“Nae servant,” answered David; “but a grand face o' his ain, that wad gar ony body be willing to serve him that looks upon him.”

“And what makes him think of disturbing me? Ah, David, this has been some of your chattering; you are perpetually bringing your guests on my shoulders, as if it were my business to entertain every man who comes to the George.”

“What the deil wad ye hae me do, Captain?” answered mine host; “a gentleman lights down, and asks me in a most earnest manner, what man of sense and learning there is about our town, that can tell him about the antiquities of the place, and specially about the auld Abbey—ye wadna hae me tell the gentleman a lee? and ye ken weel eneugh there is naebody in the town can say a reasonable word about it, be it no yoursell, except the bedral, and he is as fou as a piper by this time.
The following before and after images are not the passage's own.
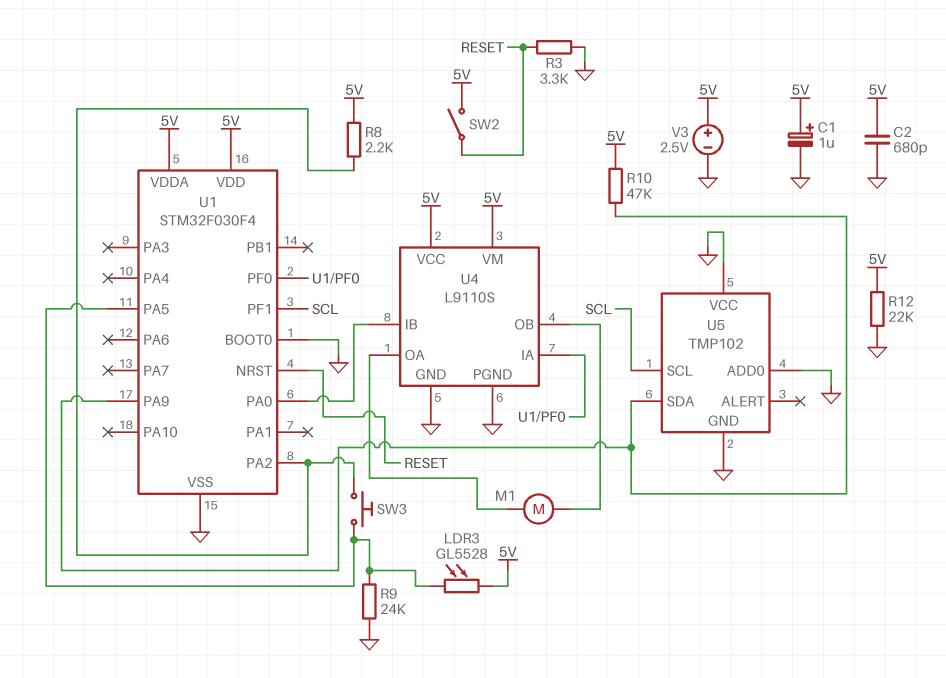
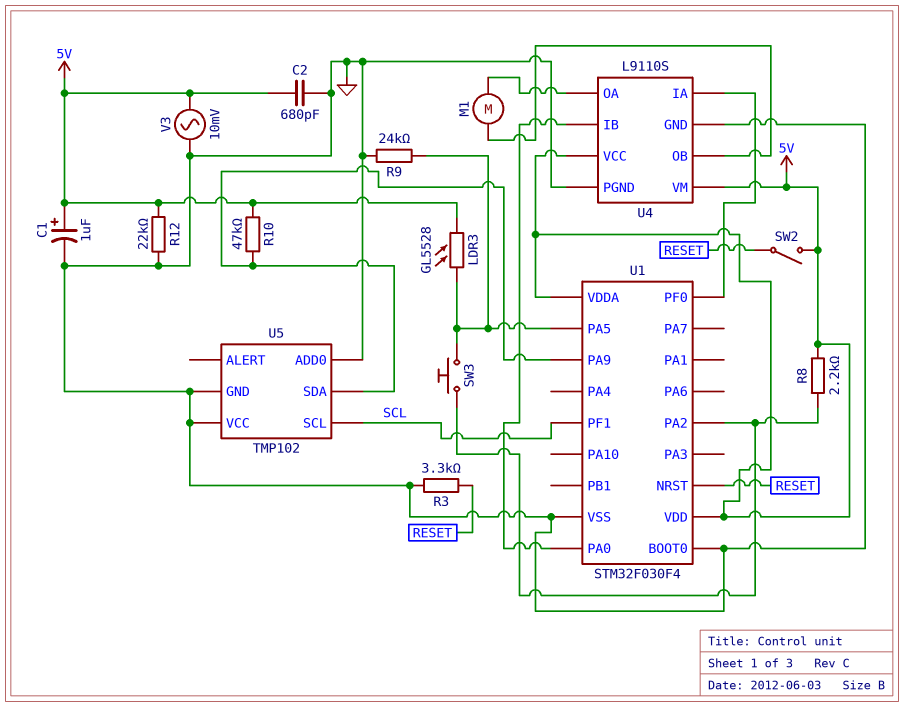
V3: 2.5V (plus 5V, minus GND) -> AC 10mV (5V, GND)

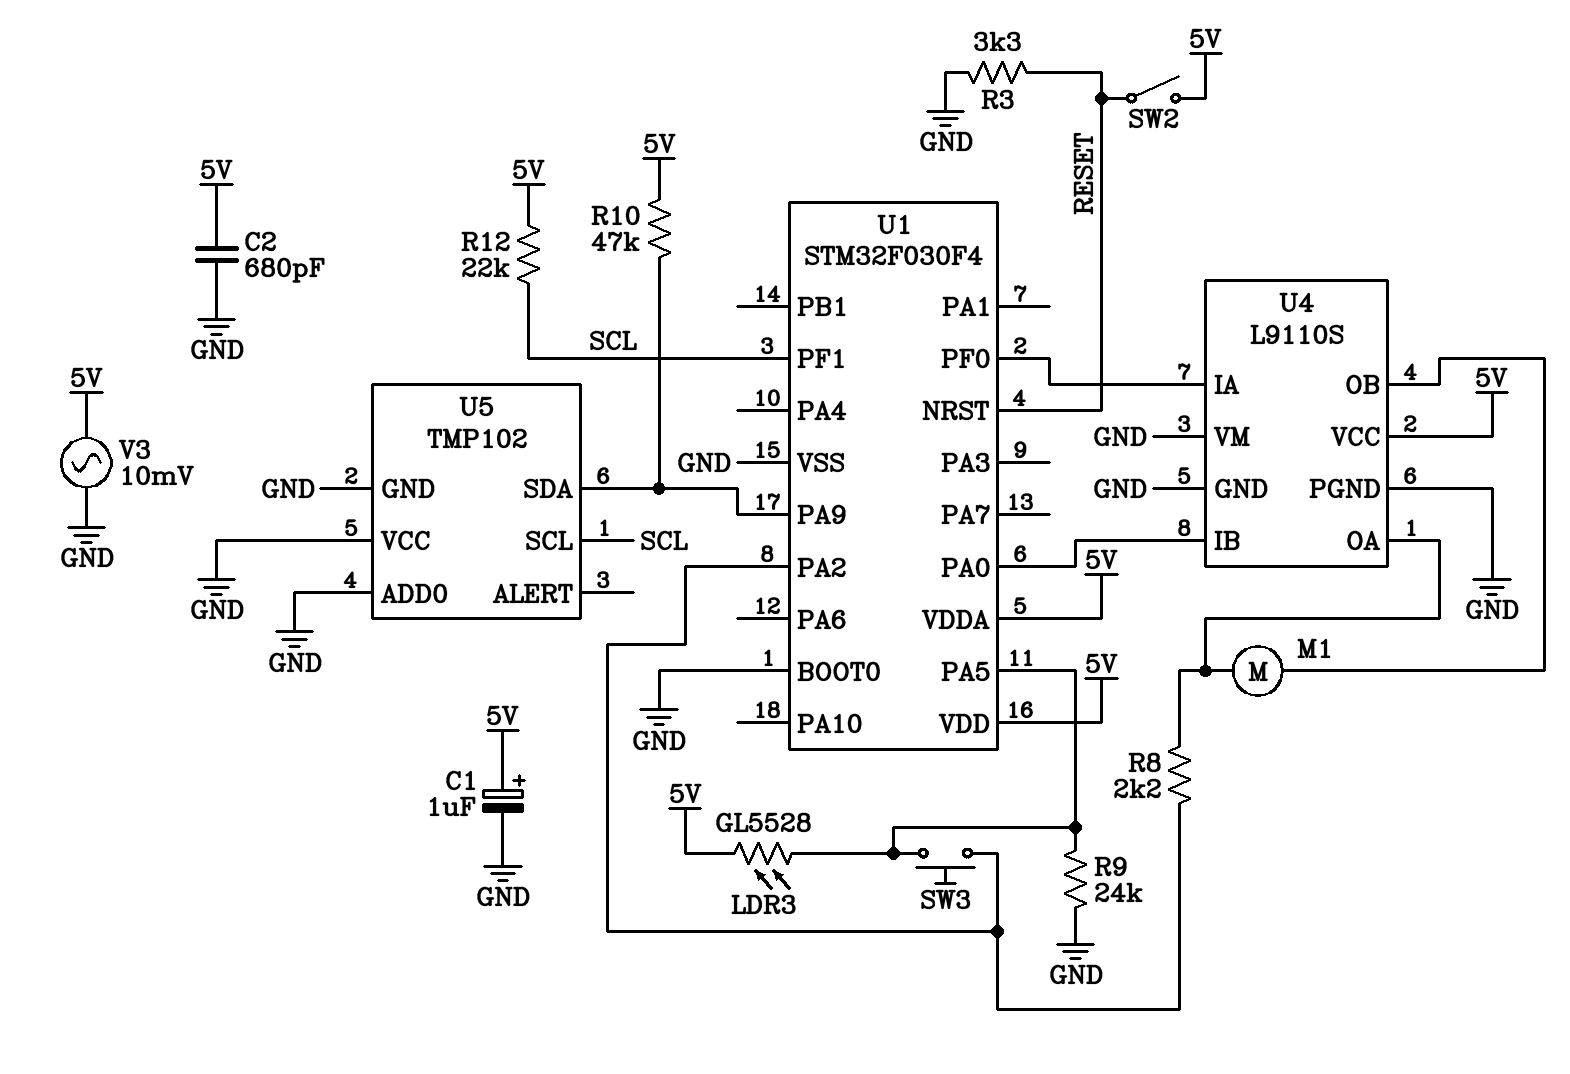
R8: 2.2k (5V, U1/PA2) -> 2.2k (U1/PA2, U4/OA)
R12: 22k (5V, GND) -> 22k (5V, SCL)
U4 pin VM: 5V -> GND

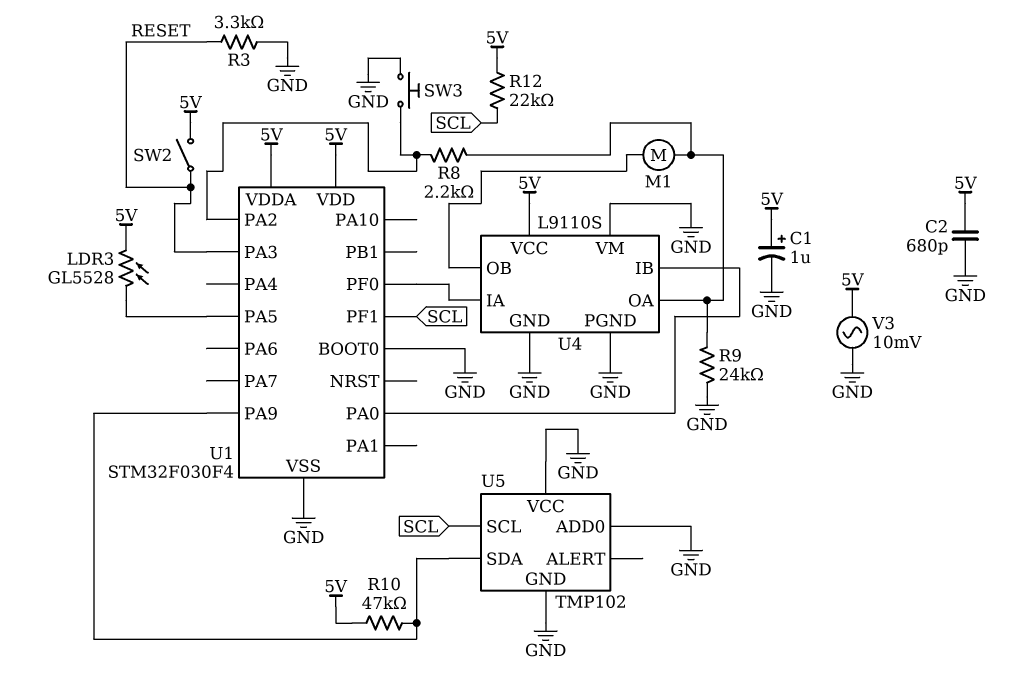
R9: 24k (GND, U1/PA5) -> 24k (GND, U4/OA)
SW3: button (U1/PA2, U1/PA5) -> button (GND, U1/PA2)
U1 pin NRST: RESET -> none
U1 pin PA3: none -> RESET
So, says I, there's Captain Clutterbuck, that's a very civil gentleman and has little to do forby telling a' the auld cracks about the Abbey, and dwells just hard by. Then says the gentleman to me, 'Sir,' says he, very civilly, 'have the goodness to step to Captain Clutterbuck with my compliments, and say I am a stranger, who have been led to these parts chiefly by the fame of these Ruins, and that I would call upon him, but the hour is late.' And mair he said that I have forgotten, but I weel remember it ended,—'And, landlord, get a bottle of your best sherry, and supper for two.'—Ye wadna have had me refuse to do the gentleman's bidding, and me a publican?”

“Well, David,” said I, “I wish your virtuoso had taken a fitter hour—but as you say he is a gentleman—”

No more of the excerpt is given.